The stock market’s retreat from its 2007 peak has led to billions of dollars of charges against Berkshire’s earnings. As of March 31, the Omaha, Nebraska-based company listed a liability of $7.13 billion related to the contracts on its balance sheet, up about 55 percent from the end of 2007.
Investment Income
Buffett says Berkshire has no counterparty risk because it collects premiums at the inception of each contract, and that the collateral requirements are minimal. The 79-year-old investor says he expects the contracts to be profitable, even if Berkshire has to pay out, because of investment income he expects to generate over the decade or two he holds the premium.
“The shadow of Warren Buffett really impacts the psychology of both positive and negative market bets,” said Michael Yoshikami, who oversees about $1 billion as chief investment strategist at YCMNet Advisors in Walnut Creek, California. “Him exiting these trades will impact variance, because his movement alone will increase the anxiety levels in these markets.”

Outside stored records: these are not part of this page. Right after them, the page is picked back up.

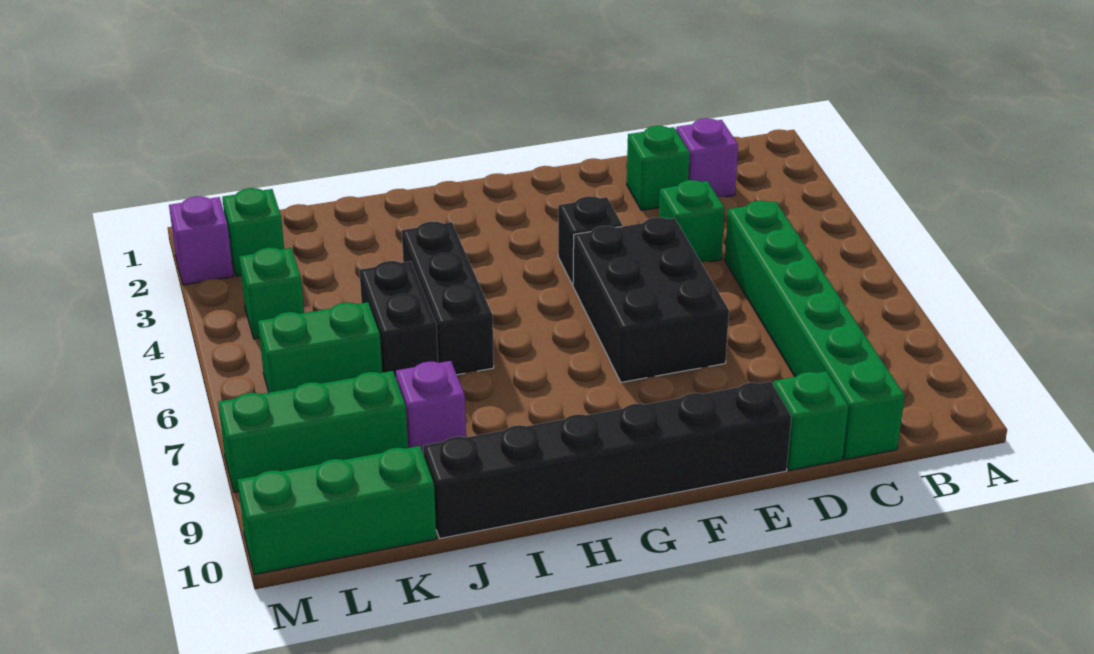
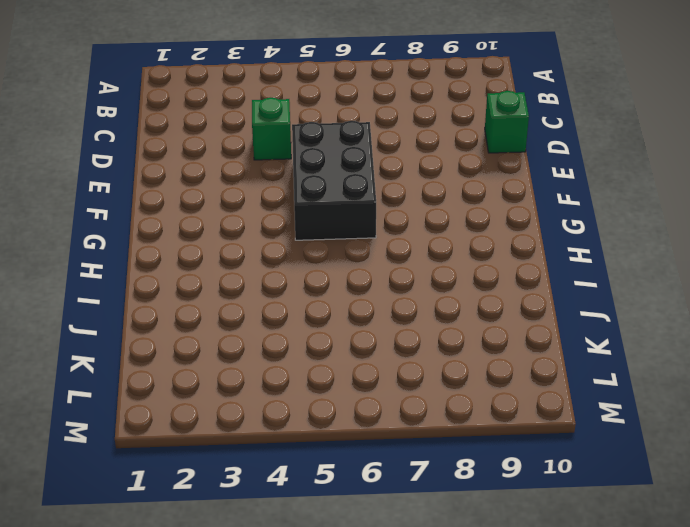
black brick E5:G6 level 1 -> black brick E5:F7 level 1
none -> purple brick C2 level 1
none -> green brick C5:C10 level 1
none -> green brick D2 level 1

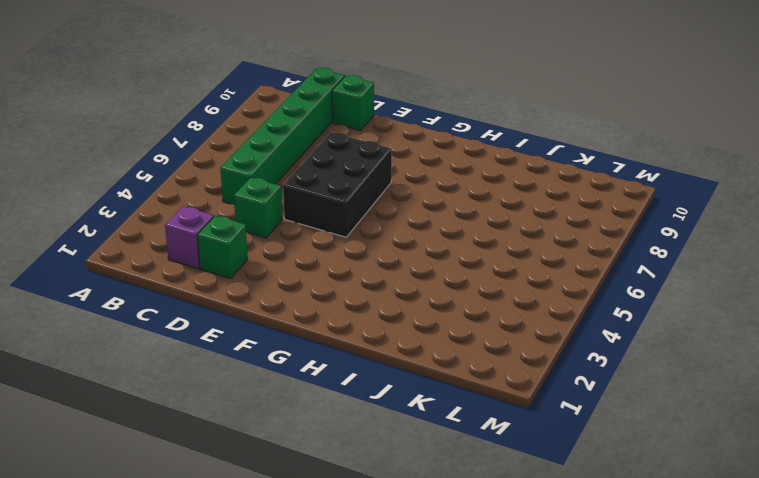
none -> black brick E10:J10 level 1
none -> black brick F4 level 1
none -> black brick I4:I6 level 1

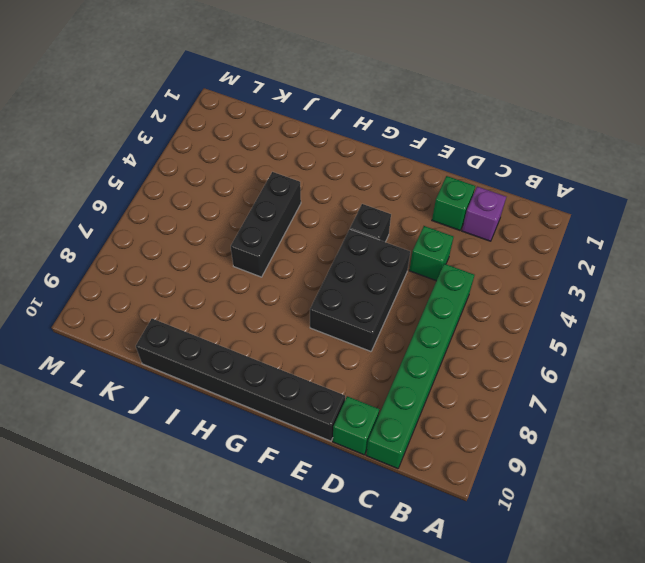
none -> black brick J5:J6 level 1
none -> purple brick J8 level 1
none -> green brick K6:L6 level 1

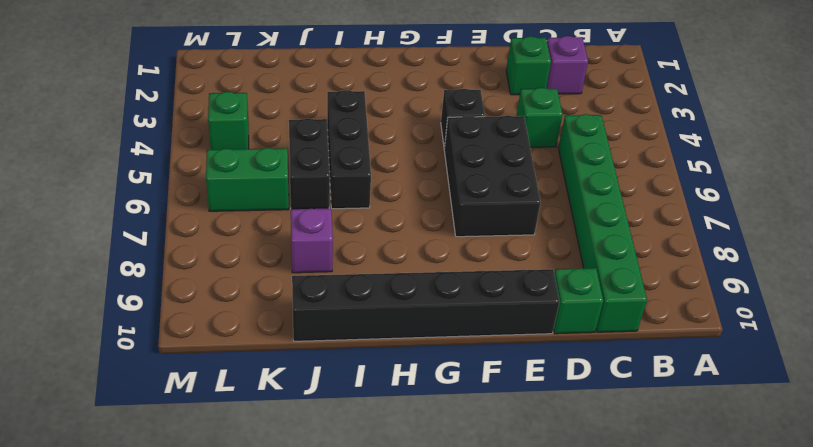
none -> green brick K8:M8 level 1
none -> green brick K10:M10 level 1
none -> green brick L2 level 1

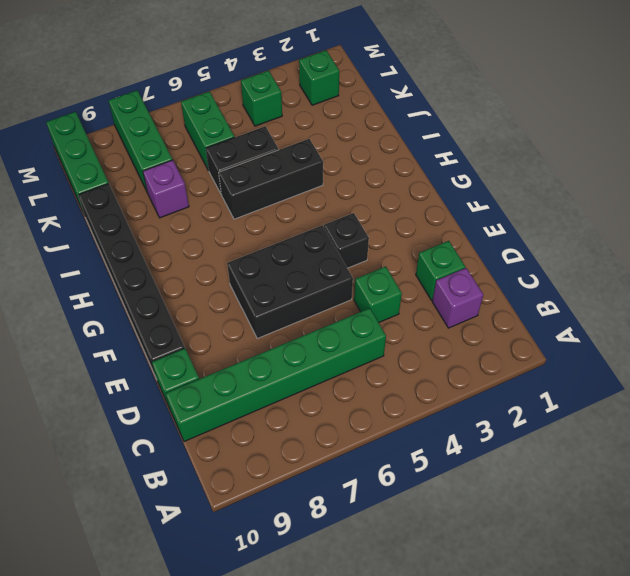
none -> purple brick M2 level 1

Berkshire Equity Index Options Positions, in Billions:
2010 Assets Liabilities Maximum loss
1Q -- $7.131 $36.760
2009
4Q -- $7.309 $37.990
3Q -- $8.012 $38.592
2Q -- $8.233 $37.480
1Q -- $10.188 $35.489
2008
4Q -- $10.022 $37.134
3Q -- $6.725 $37.042
2Q -- $5.845 $39.878
1Q -- $6.171 $40.088
2007
4Q -- $4.610 $35.043
2006
4Q $0.016 $2.463 $21.396
2005
4Q $0.035 $1.592 $14.488
2004
4Q $0.069 $0.380 $4.626
To contact the reporters on this story: Jeff Kearns in New York at jkearns3@bloomberg.net, Andrew Frye in New York at afrye@bloomberg.net.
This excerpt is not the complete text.